Similarity selection

Both Price's formalism and tag-based cooperation strongly suggest that it is trait similarity that is important to evolving cooperation - and that relatedness isn't the sole cause of similar identifying markers leading to cooperation.

This suggests that kin selection's name is dubious - and that the actual effect might be better described as a form of "similarity selection".

Reviewing the causes of similarity in biology, we find:

  • Similarity based on selection
    • Similarity based on mimicry
    • Similarity based on convergent evolution
  • Similarity based on chance
  • Similarity based on inheritance
    • Similarity based on organic inheritance
    • Similarity based on cultural inheritance
    • Similarity based on environmental inheritance
However, looking at where cooperation arises in nature, we see it between relatives, but there's relatively little sign of cooperation based on mimicry, convergent evolution or chance resemblances.

There are some examples of mimicry leading to cooperation. For example, cuckoos generate cooperative behaviour in their hosts by employing egg mimicry. Some orchids mimic the abdomens of their pollinators, to encourage insects to attempt to have sex with their flowers. These examples are instructive: mimicry seems to be associated with producing cooperative behaviour via deception and manipulation.

Chance and convergent evolution seem to result in cooperation much less frequently. The resulting resemblances are rarely close enough.

Convergent evolution may explain the similarity between the wings of bats and birds - however, neither the bats not the birds regard each other as kin, and they don't cooperate with each other especially frequently. Much the same goes for sharks and whales - which are another case of convergent evolution - but not much cooperation arises from the resulting resemblance.

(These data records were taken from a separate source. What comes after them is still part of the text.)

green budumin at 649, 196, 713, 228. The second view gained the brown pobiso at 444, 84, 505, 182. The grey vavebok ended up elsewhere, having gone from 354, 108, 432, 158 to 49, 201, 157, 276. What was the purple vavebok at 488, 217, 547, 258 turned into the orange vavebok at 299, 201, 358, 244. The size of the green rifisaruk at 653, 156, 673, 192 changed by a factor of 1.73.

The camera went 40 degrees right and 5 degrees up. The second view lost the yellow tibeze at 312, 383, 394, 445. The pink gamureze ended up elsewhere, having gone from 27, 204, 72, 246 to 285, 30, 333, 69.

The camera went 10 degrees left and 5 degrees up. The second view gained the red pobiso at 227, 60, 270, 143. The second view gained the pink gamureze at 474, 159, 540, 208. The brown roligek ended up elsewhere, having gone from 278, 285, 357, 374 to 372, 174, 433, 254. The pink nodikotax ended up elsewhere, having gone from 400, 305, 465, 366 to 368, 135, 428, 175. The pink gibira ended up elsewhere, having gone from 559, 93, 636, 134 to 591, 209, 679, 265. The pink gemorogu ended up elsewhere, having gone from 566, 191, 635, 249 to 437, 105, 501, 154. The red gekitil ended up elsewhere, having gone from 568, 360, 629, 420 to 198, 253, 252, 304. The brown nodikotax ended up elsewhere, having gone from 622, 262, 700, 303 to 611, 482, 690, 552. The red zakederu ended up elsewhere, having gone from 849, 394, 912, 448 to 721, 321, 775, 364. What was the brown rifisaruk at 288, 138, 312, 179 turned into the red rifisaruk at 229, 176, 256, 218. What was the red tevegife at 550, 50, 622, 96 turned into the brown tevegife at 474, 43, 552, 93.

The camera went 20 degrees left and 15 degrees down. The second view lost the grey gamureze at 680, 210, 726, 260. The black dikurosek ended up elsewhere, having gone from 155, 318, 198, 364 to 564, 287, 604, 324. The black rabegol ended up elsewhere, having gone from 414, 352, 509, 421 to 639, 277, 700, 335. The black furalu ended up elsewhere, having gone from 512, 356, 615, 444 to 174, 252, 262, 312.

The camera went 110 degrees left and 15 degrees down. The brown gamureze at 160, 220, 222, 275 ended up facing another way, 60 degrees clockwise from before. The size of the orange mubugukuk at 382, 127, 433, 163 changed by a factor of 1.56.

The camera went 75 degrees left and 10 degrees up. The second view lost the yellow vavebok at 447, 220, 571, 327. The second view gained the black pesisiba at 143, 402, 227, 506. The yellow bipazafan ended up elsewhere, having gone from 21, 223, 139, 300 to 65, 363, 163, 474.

The best example I can think of for similarity which is not caused by some kind of relatedness resulting in cooperation arises in a variant of the prisoner's dilemma. Imagine a group of unrelated agents of various types playing an iterated prisoner's dilemma game with each other - under circumstances where both agents can choose whether to continue with their current partner or pick another one at random from the pool of agents without partners. No agents reproduce, but the worst agents may die. In such a game, the "nice" agents will gradually find "nice" partners, and stick with them - gaining higher payoffs than other agents. They will do this regardless of whether they are related by kinship, or not. These kind of dynamics might help to explain some forms of mutualism. However, there's a problem with describing the cooperation in such models in terms of kin selection. An alternative explanation for the resulting cooperation is reciprocity.

Whether similarity selection really adds anything to the idea of selection based on relatedness is a somewhat contentious point.

The moral of this story is that in practice most, but not all forms of similarity selection take place as a result of relatedness or kinship.

Note that we are not talking about blood relatendess here. Organisms which are memetically related may also come to cooperate - as a result of the related memes manipulating their hosts.